Pourquoi le DAQ devient un sujet stratégique pour les DRH en Bourgogne-Franche-Comté ?
En Bourgogne-Franche-Comté, le marché du travail reste marqué par des tensions persistantes. Ainsi, les entreprises peinent à stabiliser certains recrutements, malgré des besoins réels et durables. Dans ce contexte, le Dispositif Amont de la Qualification 2026-2030 change d’échelle. Il ne s’agit plus seulement d’un outil social. Il devient un instrument RH de préqualification, de remobilisation et de sécurisation des parcours.
Le lancement officiel, fin janvier 2026, confirme cette ambition. La Région a choisi une semaine de mobilisation sur tout le territoire. Ce signal est important pour les employeurs. Il montre que la formation amont n’est plus périphérique. Elle devient un maillon de la chaîne de recrutement.
Pour un DRH, l’enjeu est clair. Comment alimenter durablement les viviers, sans dégrader la qualité des embauches ? Comment intégrer des candidats peu qualifiés, mais motivés ? Comment réduire le taux d’abandon et accélérer la montée en compétence ? Le DAQ apporte des réponses concrètes à ces trois questions.
Que change réellement la nouvelle programmation 2026-2030 ?
Le DAQ 2026-2030 a été conçu pour répondre à une double pression. D’un côté, les entreprises doivent recruter dans des délais plus courts. De l’autre, les publics éloignés de l’emploi ont besoin d’un accompagnement plus progressif. C’est pourquoi la Région a renforcé la souplesse du dispositif, son ancrage local et sa logique d’orientation vers l’emploi.
Le budget annuel atteint 27 millions d’euros, hors rémunérations. Il est cofinancé par l’État, dans le cadre du Plan régional d’investissement dans les compétences. Ce niveau d’engagement public traduit une conviction forte. La préqualification n’est pas un coût d’ajustement. Elle constitue un investissement de compétitivité territoriale.
Depuis 2021, les résultats sont déjà solides. Près de 30 000 personnes ont été accompagnées. Le taux de sorties positives atteint 61 %. Plus de 27 000 certifications ont été obtenues. Ces chiffres ne relèvent pas d’une communication d’intention. Ils montrent une capacité réelle à transformer des publics fragilisés en candidats plus employables.

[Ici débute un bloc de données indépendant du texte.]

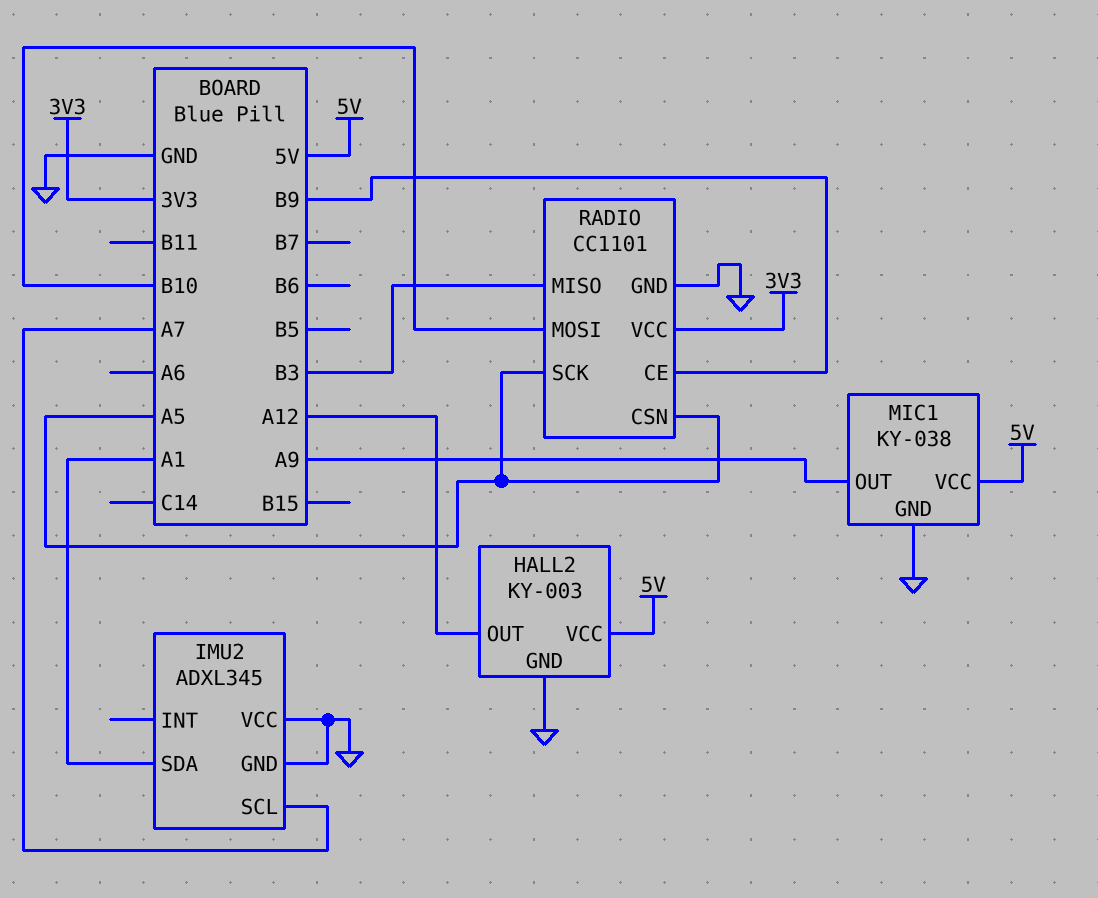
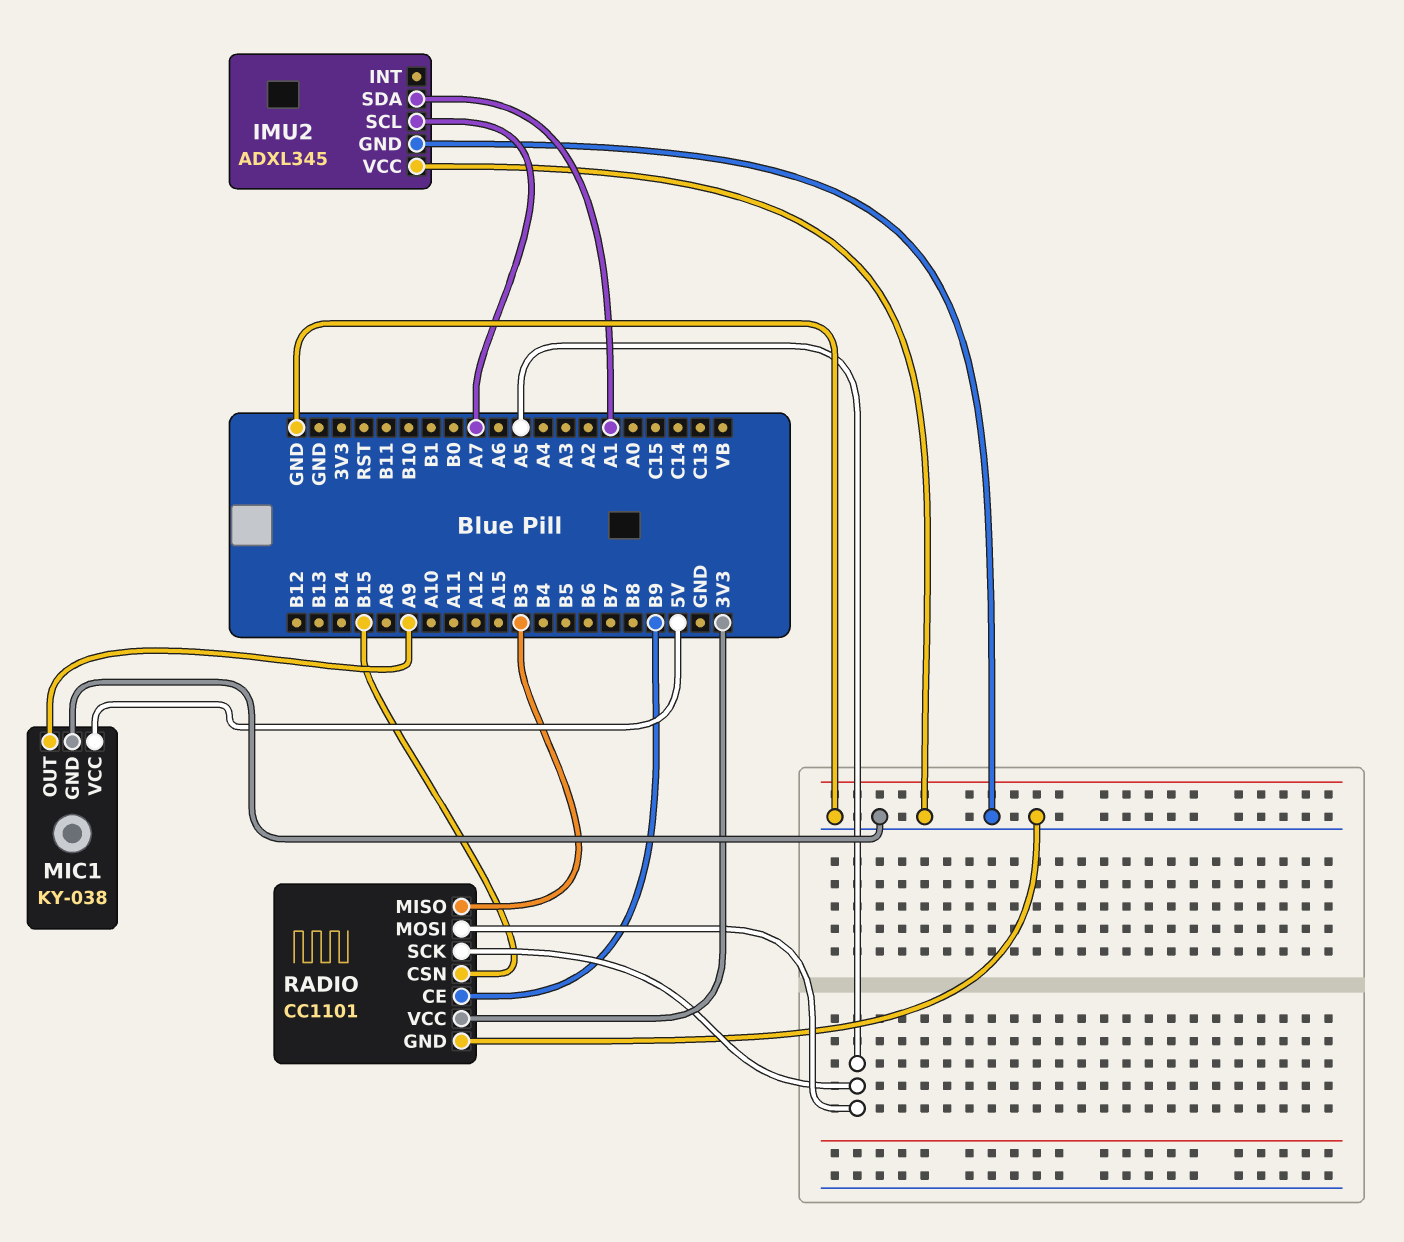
HALL2: KY-003 -> none
HALL2 pin GND: GND -> none
HALL2 pin OUT: A12 -> none
HALL2 pin VCC: 5V -> none
RADIO pin CSN: A5 -> B15
RADIO pin MOSI: B10 -> A5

Pourquoi ce dispositif parle-t-il directement aux besoins des employeurs ?
Parce qu’il travaille en amont de l’embauche. Le DAQ ne remplace pas une formation qualifiante. Il prépare l’accès à cette formation, ou au retour à l’emploi direct. Pour les entreprises, cela réduit le risque de recrutement prématuré. Ainsi, le dispositif fabrique des candidats plus lucides, mieux orientés et plus stables.
Cette logique répond à un besoin fréquent des directions RH. Beaucoup de postes restent vacants faute de profils immédiatement opérationnels. En revanche, plusieurs candidats pourraient devenir recrutables avec une préparation ciblée. Le DAQ comble précisément cet écart.
Le dispositif cible d’abord les publics les plus éloignés de l’emploi. Les jeunes de moins de 26 ans sont concernés. Les personnes peu ou pas qualifiées aussi. La Région indique que 65 % des bénéficiaires n’ont aucune qualification. S’y ajoutent les bénéficiaires du RSA et les personnes en situation de handicap. Pour un DRH, cela signifie une chose simple. Le vivier existe, mais il doit être structuré.
Quels territoires et quels métiers sont visés en priorité ?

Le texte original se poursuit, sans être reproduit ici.